“If all I have is now, where do I look for joy?”-unknown

a plate of lentils

There is nowhere I would rather be today, than walking this winding, wooded trail with you. The sky is blue and cloudless. Snow sticks in places around the roots of Ponderosa Pines, their trunks uniformly bent at the bellies as if poised for one great, synchronized swan dive into the lake, slick and black and silent below. The ground is dry, too dry for this time of year, but the honeysuckle is in bloom, and California Lupine. At times we are silent, I in my mind, you in yours. I fall behind and there you are–all shoulders and hands and too thin legs. Your straw hat a distinguished touch. Your gait steady and strong. Your pace never falters. At times we are silent but mostly we talk–about the shingles needed to finish the shed face; the places we’ll go (Croatia, Greece, the campsite under a quaking grove of birches in northern Arizona); about naturalists; about nature; and when to refinish the peeling porch table. We speak half sentences to cue old jokes known by rote, no more need for the punchline. We trade anecdotes. We synch our breaths, and our steps, and the afternoon tumbles along unfolding into one endless, honeyed hour. We do not discuss how few shared days remain–what you’ll see in the arctic, what I’ll find in the pines. You call out the names of wild natives, I pick up the perfect stones and we review the contents of the fridge and what we’ll have for dinner–the tender lettuces, a plate of lentils, the last of the very good cheese.

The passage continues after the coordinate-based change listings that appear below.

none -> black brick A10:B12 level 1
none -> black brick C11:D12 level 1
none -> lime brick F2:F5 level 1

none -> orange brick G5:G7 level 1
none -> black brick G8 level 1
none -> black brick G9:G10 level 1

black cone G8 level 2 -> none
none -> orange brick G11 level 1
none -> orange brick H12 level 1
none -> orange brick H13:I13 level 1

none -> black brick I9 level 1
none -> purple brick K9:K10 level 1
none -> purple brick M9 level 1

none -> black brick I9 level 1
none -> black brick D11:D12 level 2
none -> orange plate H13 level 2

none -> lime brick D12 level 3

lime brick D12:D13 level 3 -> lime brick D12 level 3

lentils, lettuces, very good cheese

A Plate of Lentils, Plums & Chevre

serves 2-4

1 1/2 cups puy lentils

3 ripe but firm plums

1 head endive

4 green onions

4 T hazelnut or walnut oil

2 T sherry vinegar

1/4 cup hazelnuts or walnuts, roughly chopped

1/2 cup good chevre (optional)

salt and pepper to taste

In a small saucepan, cover the lentils with about 4 cups of water. Bring to a boil, then lower heat and simmer until the lentils are al dente, about 20 minutes. Once cooked, drain in a colander over the sink and let cool slightly.

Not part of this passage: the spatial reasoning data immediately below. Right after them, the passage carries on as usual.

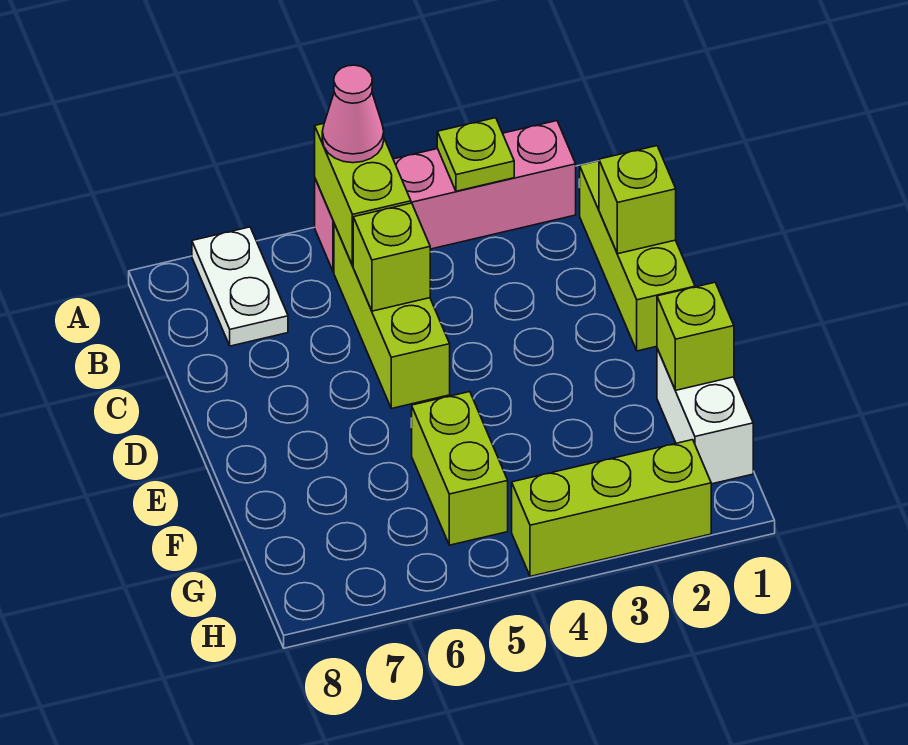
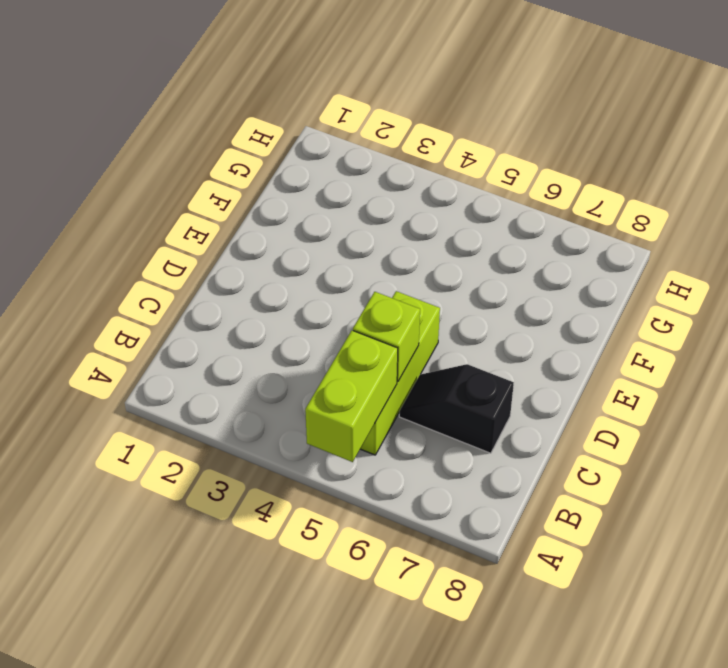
black slope C6:C7 level 1 top 7 -> none
none -> pink brick A2:A5 level 1
none -> white plate A7:B7 level 1
none -> lime brick B1:D1 level 1

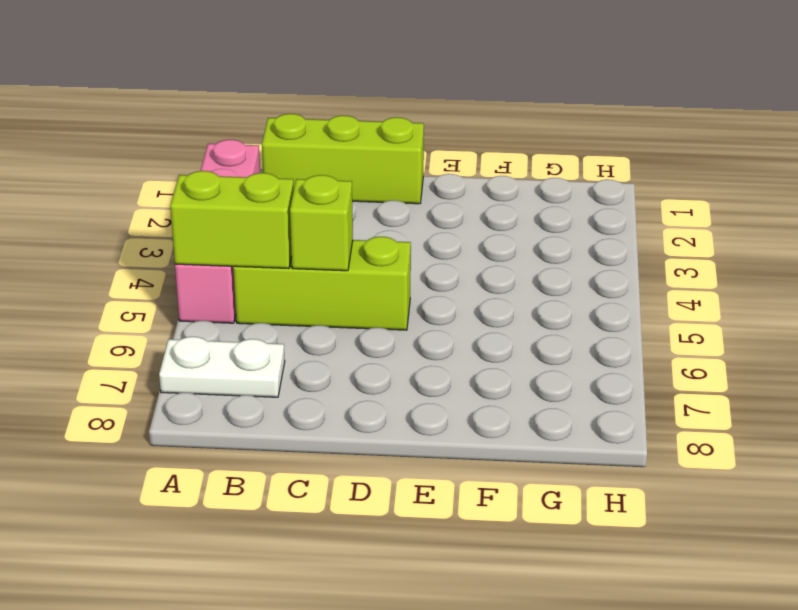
none -> white brick F1:G1 level 1
none -> lime brick F5:G5 level 1
none -> lime brick H2:H4 level 1

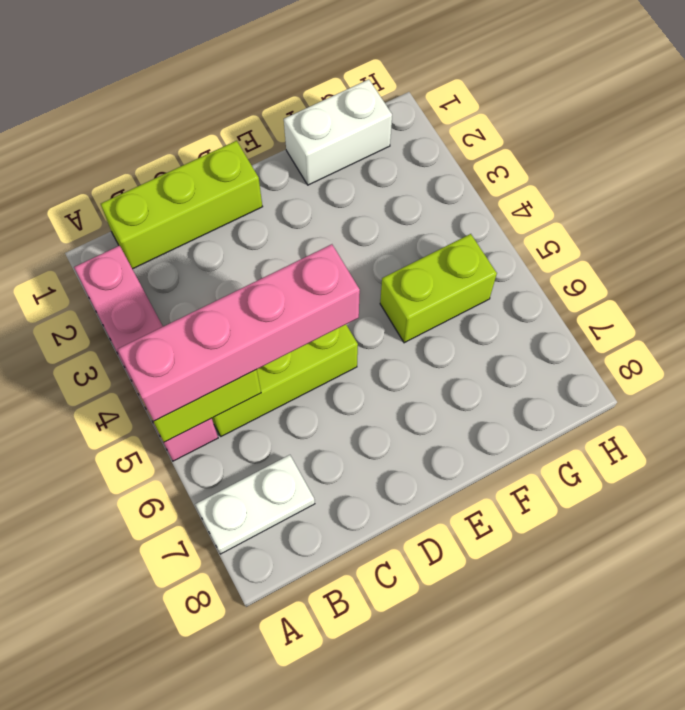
pink brick A5:D5 level 3 -> pink cone A5 level 3
none -> lime brick H2:H4 level 1
none -> lime plate A3 level 2
none -> lime brick C1 level 2

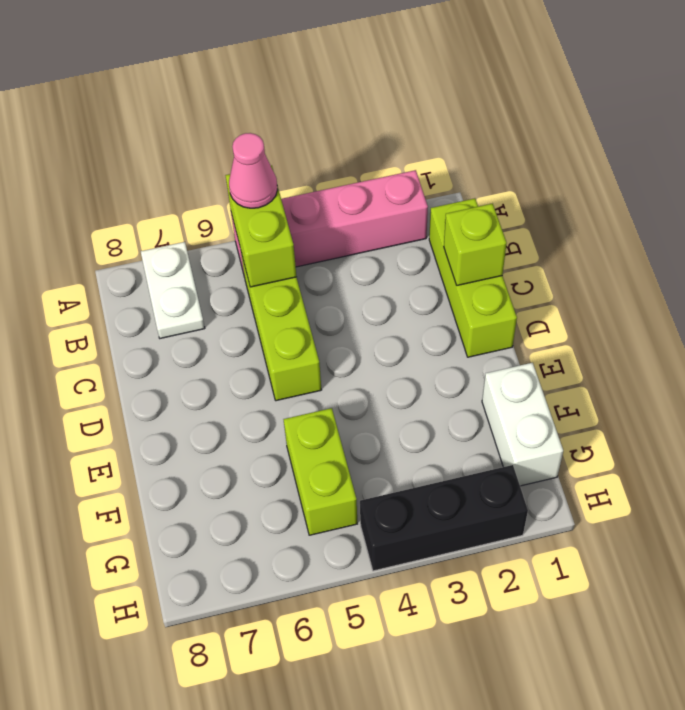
black brick H2:H4 level 1 -> lime brick H2:H4 level 1
none -> lime plate A3 level 2
none -> lime brick C5 level 2
none -> lime brick F1 level 2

While the lentils are cooking, toast the nuts in a dry pan over medium-high heat, stirring the nuts of shaking the pan back and forth occasionally to avoid burning. When the nuts are fragrant and lightly browned, pour onto a clean countertop or a small bowl and let cool.

Slice the green onions into thin rounds using the whites and the greens. Place in a large bowl.

Slice the plums into thin quarter moons and add to the onions. Slice or tear the endive (depending on how you prefer it) and add to the bowl.

Add the lentils, nut oil, sherry vinegar and a good pinch of salt and crack of pepper to the bowl and stir well to combine all the ingredients. Taste and adjust seasoning as needed.

Gently fold the toasted nuts into the lentils. Taste again and add more nut oil, salt, and/or vinegar as needed. The lentils will soak up a lot of each of these before finding balance so don’t be afraid to keep tasting and tweaking until all the flavors sing.

Top each plate with crumbled chevre.

Note: If you have time, and especially if you would prefer to have this be a vegan dish, I suggest roasting or grilling the green onions before adding them. You can also char them directly over the flame of a gas range, turning with metal tongs until they are charred on the outside and soft on the inside. This will give an extra level of depth to the flavor of the dish, especially if you aren’t adding cheese. 

One More Note: You can make this one day ahead of time and the dish will be even better by the time you eat it. If you make it a day early, don’t add the nuts–which will sog–until you’re ready to serve.